The Financial Conduct Authority (FCA) said it was likely that many companies will turn to capital markets to raise money to support the recovery to come.
Under Britain’s lockdown, no more than two people can meet, making it far harder to obtain shareholder approval for a transaction under existing rules.
“In addition, the notice period for general meetings adds to transaction timetables and might also jeopardise an issuer?s ability to complete critical fundraising transactions quickly,” the FCA said.
Companies with a premium listing on the London Stock Exchange can ask the FCA for permission not to hold a general meeting to approve a capital raising, the watchdog said.
To obtain this dispensation, companies will need written undertakings from shareholders that they would back the transaction if a meeting were to be held.
The FCA said companies could also make use of the new simplified prospectus that was introduced last year to speed things up as investors are already familiar with the company.

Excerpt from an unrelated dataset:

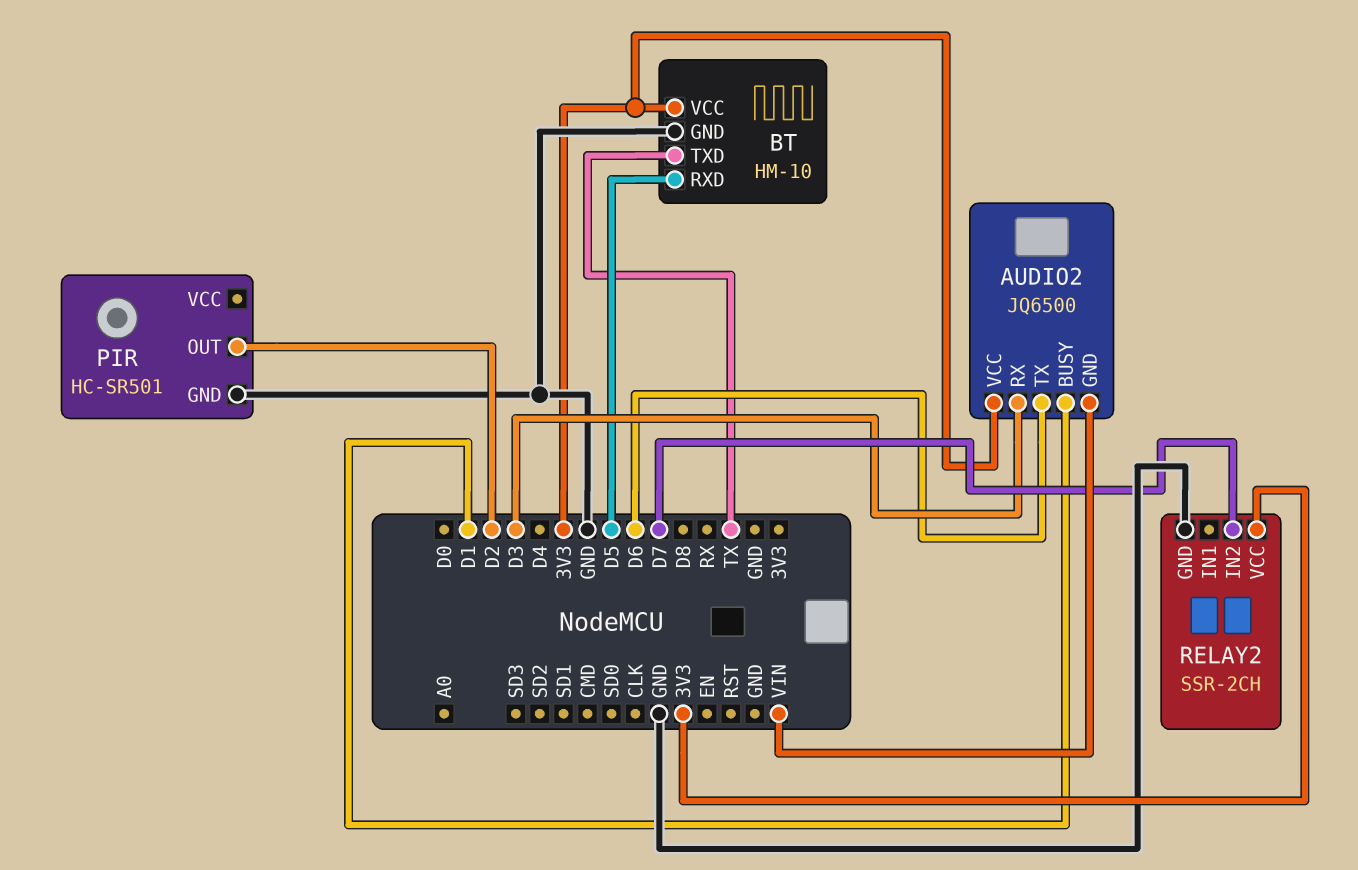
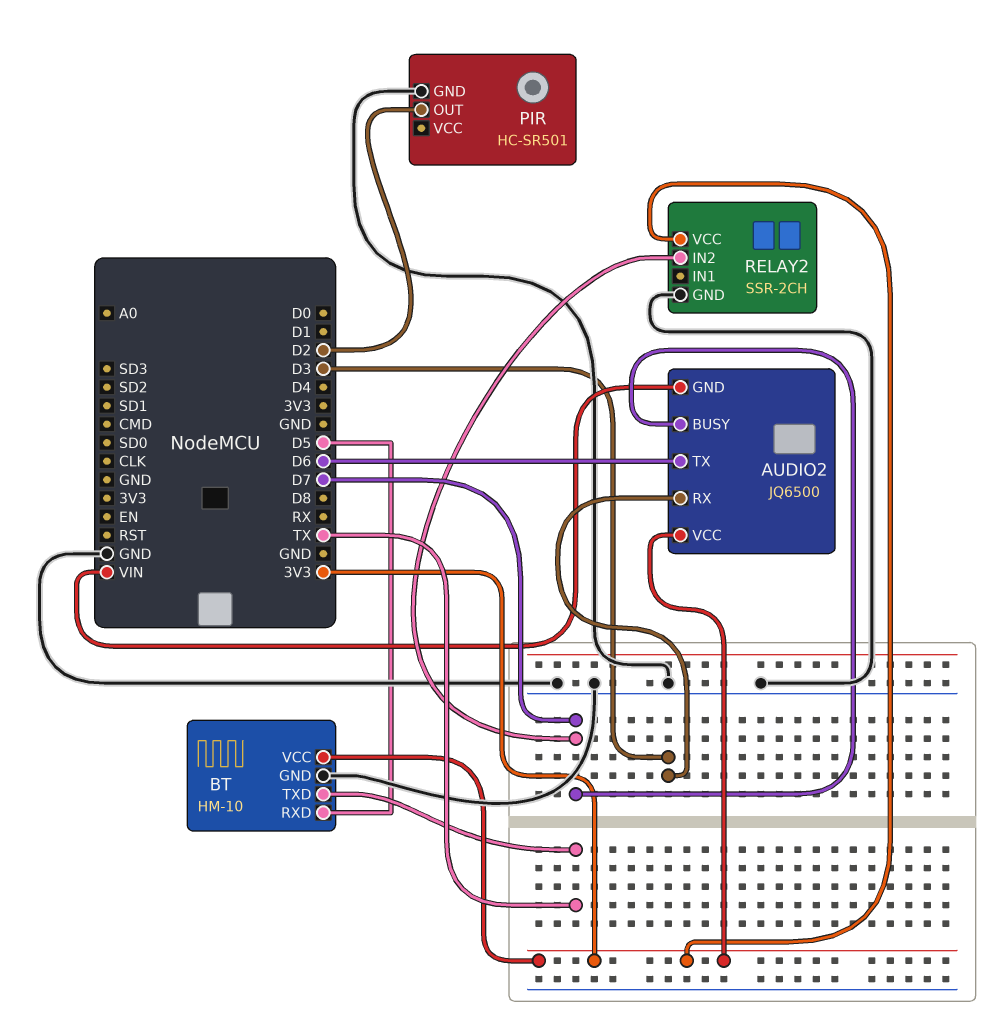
AUDIO2 pin BUSY: D1 -> D7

“We encourage listed companies issuing new equity to recapitalise the company in response to the coronavirus crisis to use this simplified disclosure regime where possible,” the FCA said in a statement.
The Investment Association, which represents investment managers, said ahead of the announcement that companies should consider the views of shareholders and not just be led by their advisory banks.
The IA acknowledged that in some cases a “cashbox” may be the only approach suitable, a reference to capital raising that by-passes shareholders.
Shareholders normally have “pre-emptive” rights to buy up to 10% of an issue, but this was temporarily doubled last week following agreement among market participants.
The FCA said this would help companies wanting to issue up to 20% of share capital without a prospectus, adding:
“Such transactions offer the opportunity for companies to raise relatively significant amounts of new capital quickly, a facility which could prove invaluable for companies seeking to repair balance sheets damaged by coronavirus-based disruption.”
The FCA has also offered a workaround to companies for a rule that they must say in their prospectus that they have enough working capital to stay in business for 12 months.
“Our aim is to help companies to raise money quickly and effectively, while ensuring they respect the needs of investors, both current and future,” said Christopher Woolard, Interim Chief Executive of the FCA.
The FCA said the measures apply until further notice.